Da quel momento le ore sono trascorse nell’ansia e nella paura più che fondata. Gli uomini del Soccorso alpino valdostano e della gendarmeria di Chamonix hanno costantemente monitorato la montagna, correndo anche dei rischi nei tentativi di sorvolo praticati nelle brevissime schiarite del cielo. Per non parlare delle 13 guide alpine francesi che, nonostante il forte pericolo valanghe – dato dalla grande quantità di neve fresca depositatasi sulla Grandes Jorasses – hanno deciso ugualmente di mettere a repentaglio la proprio vita per andare incontro ai dispersi, in nome dell’amicizia e della solidarietà.
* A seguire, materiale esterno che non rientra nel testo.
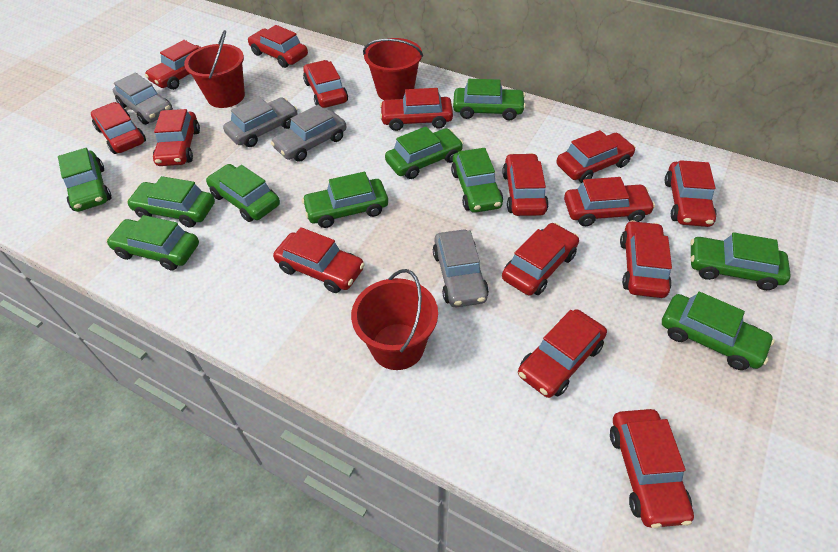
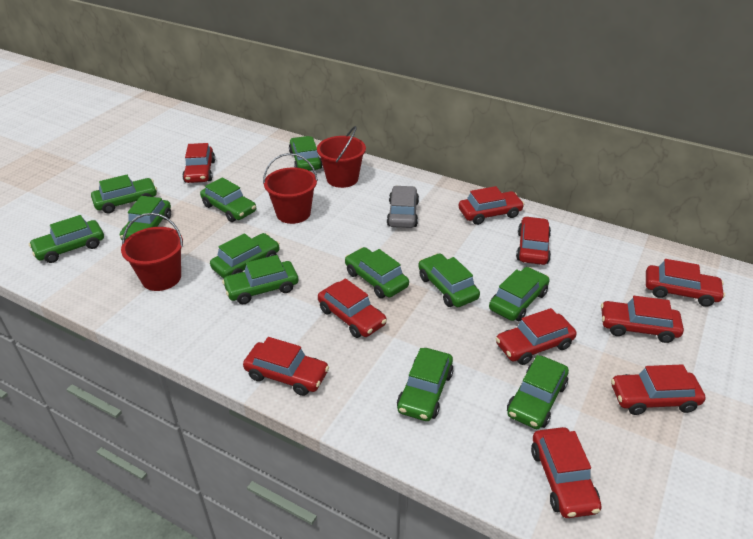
green car: 10 -> 12
grey car: 4 -> 1
red car: 15 -> 10

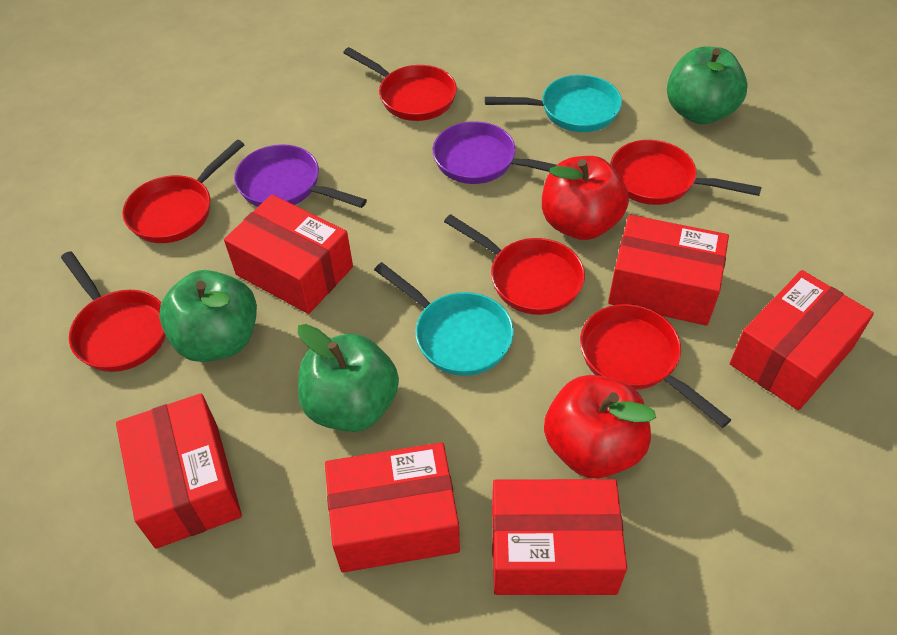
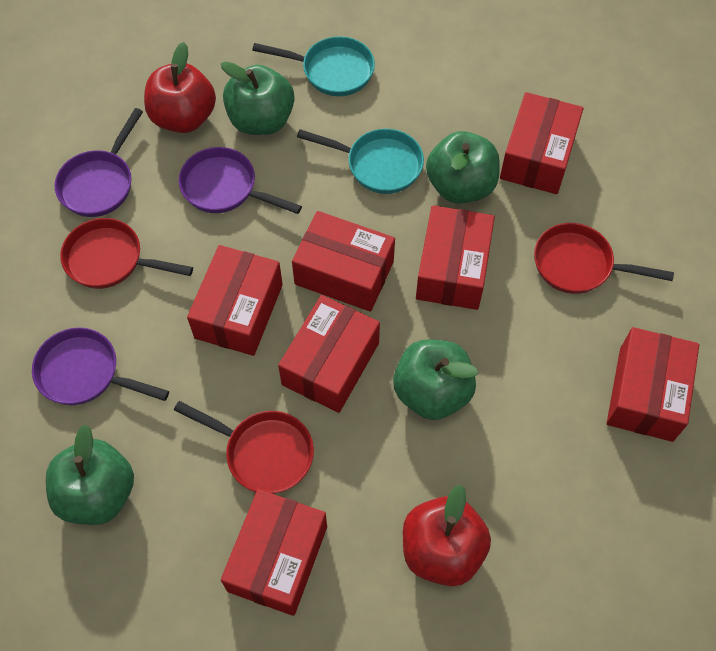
green apple: 3 -> 4
purple pan: 2 -> 3
red box: 6 -> 7
red pan: 6 -> 3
Ora infiammano le polemiche come sempre accade in questi casi, soprattutto quando rimane coinvolta una guida alpina, professionista per eccellenza dell’alta quota. Sopra i dubbi e le perplessità in merito alla bontà della scelta dei due alpinisti francesi di avventurarsi ugualmente in alta quota nonostante le previsioni, cala la sofferenza delle loro famiglie e il rispetto degli altri per il loro dolore.